But the relation to Being is letting. That all willing should be grounded in letting strikes the understanding as strange. See the lecture “On the Essence of Truth,” 1930.]19
But to know means to be able to stand in the truth. Truth is the openness of beings. To know is accordingly to be able to stand in the openness of beings, to stand up to it. Merely to have information, however wide-ranging it may be, is not to know. Even if this information is focused on what is practically most important through courses of study and examination requirements, it is not knowledge. Even if this information, cut back to the most compelling needs, is “close to life,” its possession is not knowledge. One who carries such information around with him and has added a few practical tricks to it will still be at a loss and [17|24] will necessarily bungle in the face of real reality, which is always different from what the philistine understands by closeness to life and closeness to reality. Why? Because he has no knowledge, since to know means to be able to learn.

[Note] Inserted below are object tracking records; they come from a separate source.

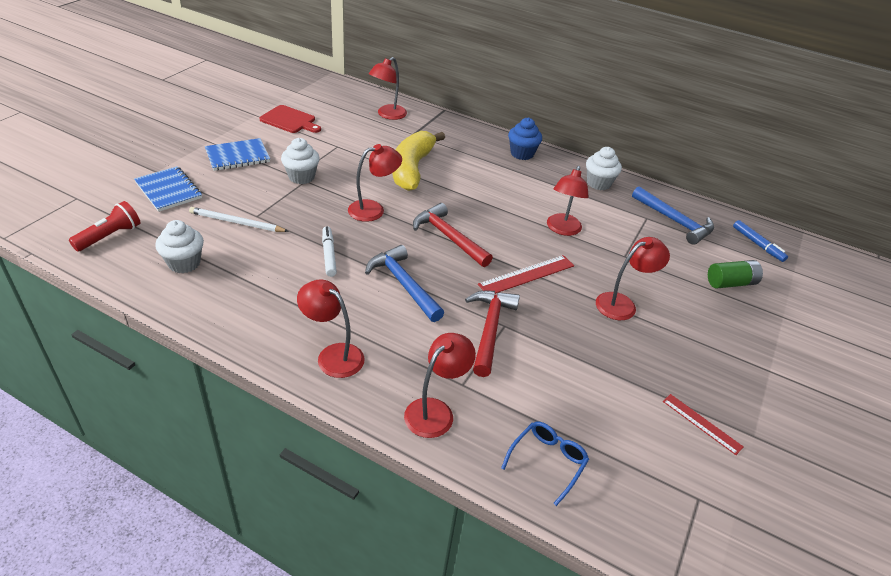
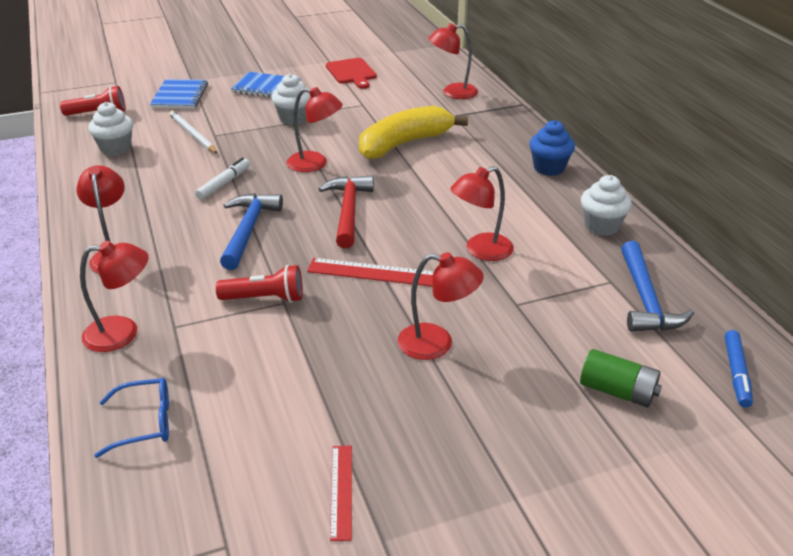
camera: 45 degrees right, 5 degrees down
(490, 329) = (265, 298): red hammer -> red flashlight

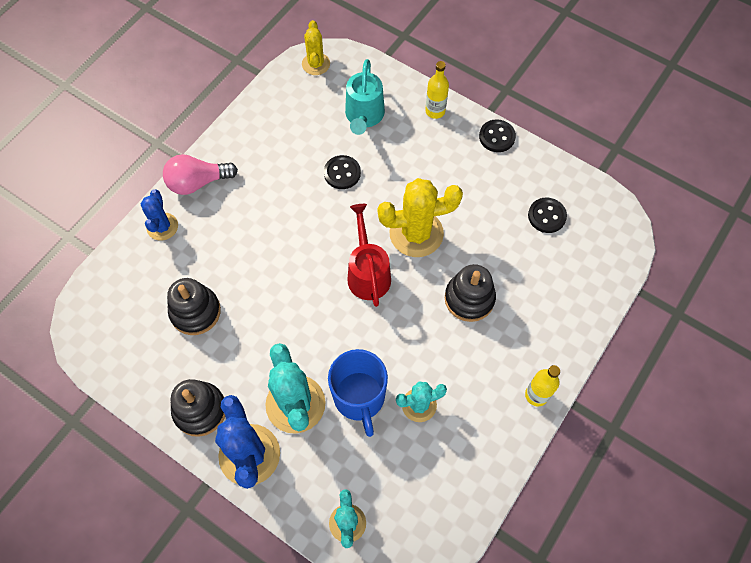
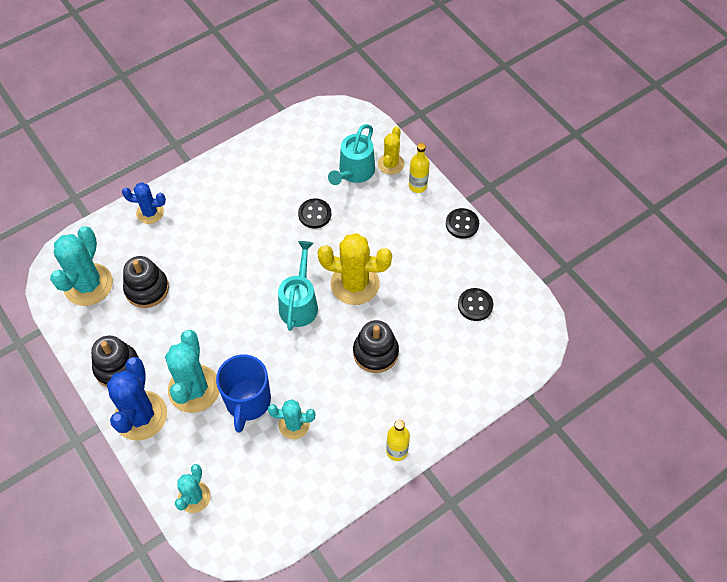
camera: 20 degrees right, 5 degrees down
(127, 329) = (88, 284): none -> turquoise cactus
(162, 227) = (150, 212): blue cactus -> blue cactus turned 75 degrees clockwise
(198, 182) = (193, 186): pink light bulb -> none
(316, 64) = (333, 116): yellow cactus -> yellow cactus (391, 164)
(367, 273) = (299, 303): red watering can -> turquoise watering can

Of course, everyday understanding believes that one has knowledge when one needs to learn nothing more, because one has finished learning. No. The only one who knows is the one who understands that he must always learn again, and who above all, on the basis of this understanding, has brought himself to the point where he continually can learn. This is far harder than possessing information.
Being able to learn presupposes being able to question. Questioning is the willing-to-know that we discussed earlier: the open resoluteness to be able to stand in the openness of beings. Because we are concerned with asking the question which is first in rank, clearly the willing as well as the knowing are in a class all their own.
19. This essay is available in Pathmarks.